In the case of linear regression, you have two options: solve the problem analytically or by gradient decent. Optimal coefficients/weights (vector beta) are given by:
$$ (X'X)^{-1} X'y=\beta. $$
So there is no need for gradient decent in this case. It is just simple matrix algebra.
Here is a minimal example in R, demonstrating how it works:
Source: https://www.r-bloggers.com/regression-via-gradient-descent-in-r/
# Input some data
x0 <- c(1,1,1,1,1)
x1 <- c(1,2,3,4,5)
x2 <- c(8,4,3,1,8)
x <- as.matrix(cbind(x0,x1,x2))
y <- as.matrix(c(3,7,5,11,14))
# (X'X)^-1 X'y
beta1 = solve(t(x)%*%x) %*% t(x)%*%y
# R's regression command
beta2 = summary(lm(y ~ x[, 2:3]))
# Gradient decent
m <- nrow(y)
grad <- function(x, y, theta) {
gradient <- (1/m)* (t(x) %*% ((x %*% t(theta)) - y))
return(t(gradient))
}
# Define gradient descent update algorithm
grad.descent <- function(x, maxit){
theta <- matrix(c(0, 0, 0), nrow=1) # Initialize the parameters
alpha = .05 # Learning rate
for (i in 1:maxit) {
theta <- theta - alpha * grad(x, y, theta)
}
return(theta)
}
# Results
print(grad.descent(x,2000))
print(beta1)
print(beta2)
Results:
> print(grad.descent(x,2000))
x0 x1 x2
[1,] -0.672238 2.6459 0.1530299
> print(beta1)
[,1]
x0 -0.6722955
x1 2.6459103
x2 0.1530343
> print(beta2)
Call:
lm(formula = y ~ x[, 2:3])
Residuals:
1 2 3 4 5
-0.1979 1.7683 -2.7245 0.9356 0.2185
Coefficients:
Estimate Std. Error t value Pr(>|t|)
(Intercept) -0.6723 3.3565 -0.200 0.8598
x[, 2:3]x1 2.6459 0.7677 3.447 0.0748 .
x[, 2:3]x2 0.1530 0.3897 0.393 0.7325
---
Signif. codes: 0 ‘***’ 0.001 ‘**’ 0.01 ‘*’ 0.05 ‘.’ 0.1 ‘ ’ 1
Residual standard error: 2.399 on 2 degrees of freedom
Multiple R-squared: 0.8561, Adjusted R-squared: 0.7122
F-statistic: 5.949 on 2 and 2 DF, p-value: 0.1439
So as you can see, there is not much of a machine involved in solving the problem (apart of doing the math of course). So why machine learning? Increasing computational power has made it possible to solve very complex problems using gradient decent. The idea is that you depart from simple solutions and look for better, more complex ways to map $X$ to $y$.

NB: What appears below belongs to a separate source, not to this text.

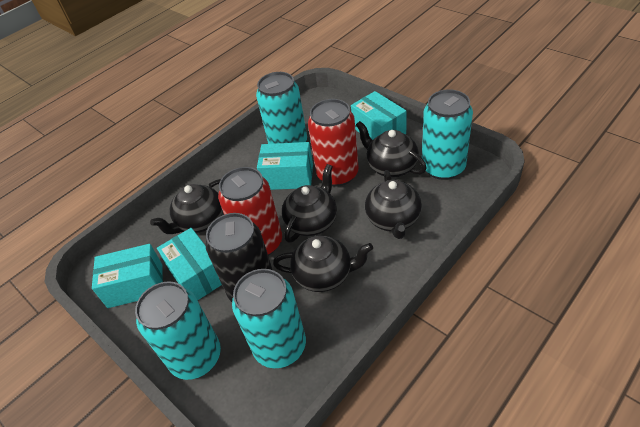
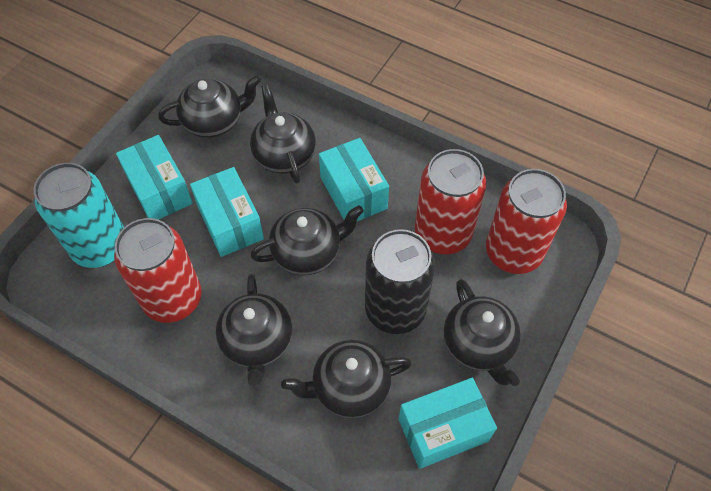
black teapot: 5 -> 6
red can: 2 -> 3
turquoise can: 4 -> 1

You can think about changing the base procedure, e.g. use decision trees instead of a linear function. Since one tree may be only a weak learner, you can combine (or ensemble) trees to a random forest. Or you go even further and use boosting, in which you repeatedly use information contained in the residual to improve your fit. Usually very small trees are used to do this, but you can boost on linear regression as well.
Here is a little example for L2 boosting:
(from: Boosting Algorithms: Regularization, Prediction and Model Fitting)
library(glmnet)
# Simple boosting example from:
# P. Bühlmann, T. Hothorn (2007), "Boosting Algorithms: Regularization, Prediction and Model Fitting", Statistical Science 22(4), p. 477-505.
# L2-Boosting from Section 3.3 (p. 483)
#######################
# Data
x = matrix(c(130,165,150,150,140,198,307,350,318,304,302,429),nrow=6,ncol=2,byrow = TRUE)
y = c(18,15,18,16,17,15)
# Parameter
# This works like a learning rate
nu = 0.1
# Early stopping (SSR value to stop)
es = 7.58765583743327
# Max. iterations (of boosting)
maxiter = 10000
#######################
# OLS benchmark model
olsdata = data.frame(cbind(y,x))
ols = lm(y~.,data=olsdata)
olspreds = predict(ols,newdata=olsdata)
olsssr = sum((y-olspreds)^2)
print(paste0("OLS SSE: ",olsssr))
#######################
# Boosting
# Initialize f0
f0 = mean(y)
f0ssr = sum((y-f0)^2)
# Lists to store results per boosting iteration
ssrlist = list()
bstep = list()
# Boosting (p. 483, Sec. 3.3, L2-Boosting)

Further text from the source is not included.